Fighting in wars

michael_legna's picture


I am starting this new thread in response to something you said in the Interpreting Scripture with Scripture thread.

I agree with all you say about the fact that to truly believe in Jesus we must obey His teachings, but I think we differ on some aspects of what those teachings are. That is why I cannot agree with the following:

drp said -
Back to your question about my point. In both World Wars and in other arenas (of which N. Ireland is only one), “believing Christians” assaulted each other with all sorts of weapons. They “believed”, but can we say they “followed”? They were firmly within an orthodoxy (Protestant or Catholic), but were they Christians in their behavior? (Mt 23:3)

I see no indication of any change on the part of the leaders of the various “Christian” nations. Do you? They still “believe”, but are they any better at “following”?

If not, where do we turn? Is it possible to find good, practical leadership in the bible? And just what must we do to “follow” Jesus?

Of course Jesus taught us to love one another, but love does not always involve peace.

That is why Paul tells us:

Rom 12:18 If it be possible, as much as lieth in you, live peaceably with all men.

Sometimes in order to protect the weak or to stand up for truth and virtue one must resist evil.

Jesus Himself resisted evil when he drove the sellers out of the Temple (Lt 21, Lk 11).

I myself have made a personal decision never to take another life (because it removes that person's last chance to accept Christ as their savior) but I can certainly see defending myself and family and loved ones short of the point of force intending to cause death, and I can certainly see how others may not be led to that same decision through their understanding of Christ's teachings.

I guess I would ask you where the Scriptures teach in a consistent, unified method that we cannot go to war, fight and even kill to defend that which is right? What is the specific Scriptural basis for this, and how does it address all the scriptures which speak to the followers of God and Christ who did just that?

But of course this needs to be a separate thread so the moderator does not remove the posts as being off topic. :)

ibjmn2's picture


If one looks to the first 200-300 years of the church, we find our brothers refusing to bear arms and it cost them their life. I think the church bows at the altar of the state way too much.

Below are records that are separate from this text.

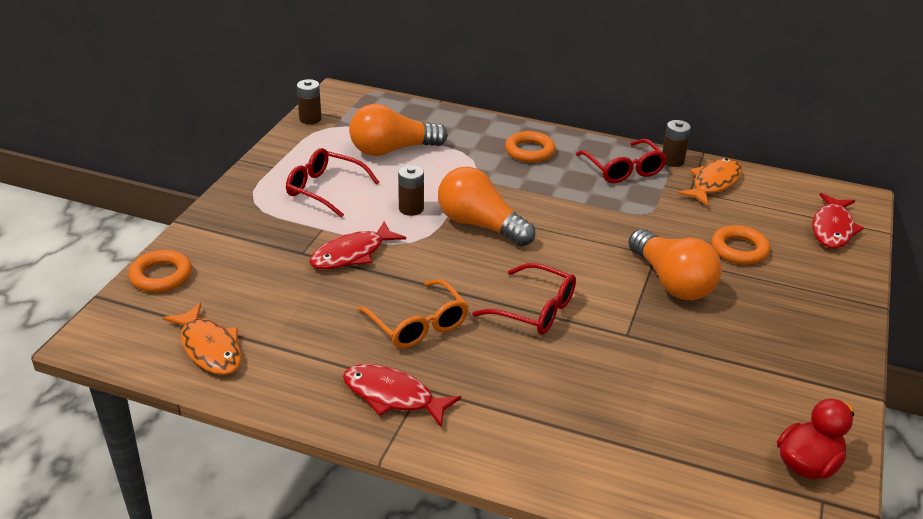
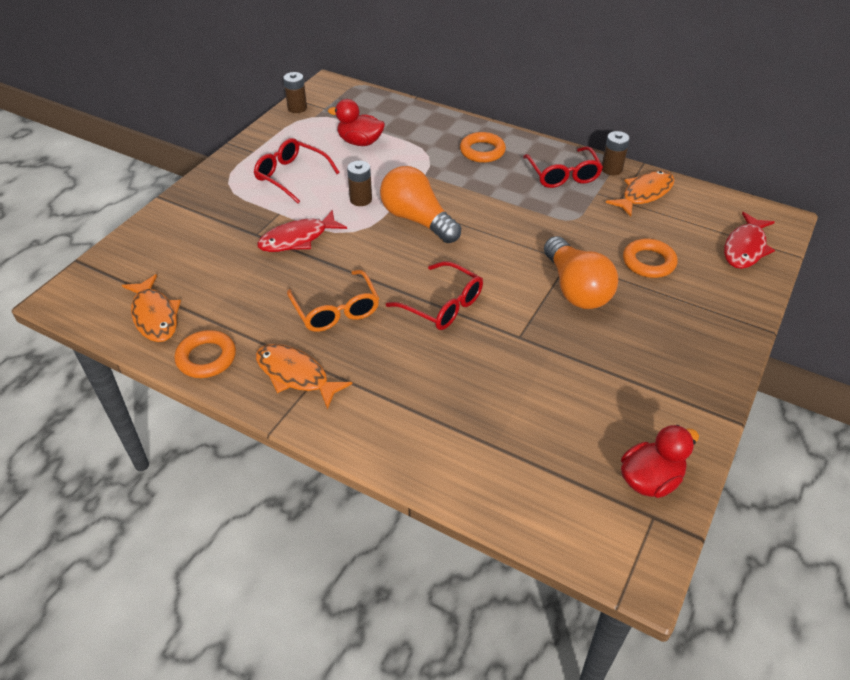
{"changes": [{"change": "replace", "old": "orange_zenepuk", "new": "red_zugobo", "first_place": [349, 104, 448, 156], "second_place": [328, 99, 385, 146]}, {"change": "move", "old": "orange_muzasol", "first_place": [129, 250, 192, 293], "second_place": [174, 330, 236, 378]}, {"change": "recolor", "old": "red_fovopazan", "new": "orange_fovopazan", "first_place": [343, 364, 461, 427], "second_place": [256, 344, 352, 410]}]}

Also, if we look at what our Lord taught about loving our enemies, and how the state teaches us to hate them, So what is our response to the state? Also turning over tables is a far cry from putting 2 in my enemies head.
Also, Jon Dymond wrote:

"Be ye all of one mind, having compassion one of another; love as brethren, be pitiful, be courteous, not rendering evil for evil, or railing for railing.

Be at peace among yourselves. See that none render evil for evil to any man. - God hath called us to peace.

Follow after love, patience, meekness. - Be gentle, showing all meekness unto all men. - Live in peace.

Lay aside all malice. - Put off anger, wrath, malice. - Let all bitterness, and wrath, and anger, and clamor, and evil speaking be put away from you, with all malice.

Avenge not yourselves. - If thine enemy hunger, feed him; if he thirst, give him drink. - Recompense to no man evil for evil. - Overcome evil with good.

Now we ask of any man who looks over these passages, what evidence do they convey respecting the lawfulness of war? Could any approval or allowance of it have been subjoined to these instructions, without obvious and most gross inconsistency? But if war is obviously and most grossly inconsistent with the general character of Christianity - if war could not have been permitted by its teachers, without any egregious violation of their own precepts, we think that the evidence of its unlawfulness, arising from this general character alone, is as clear, as absolute, and as exclusive as could have been contained in any form of prohibition whatever."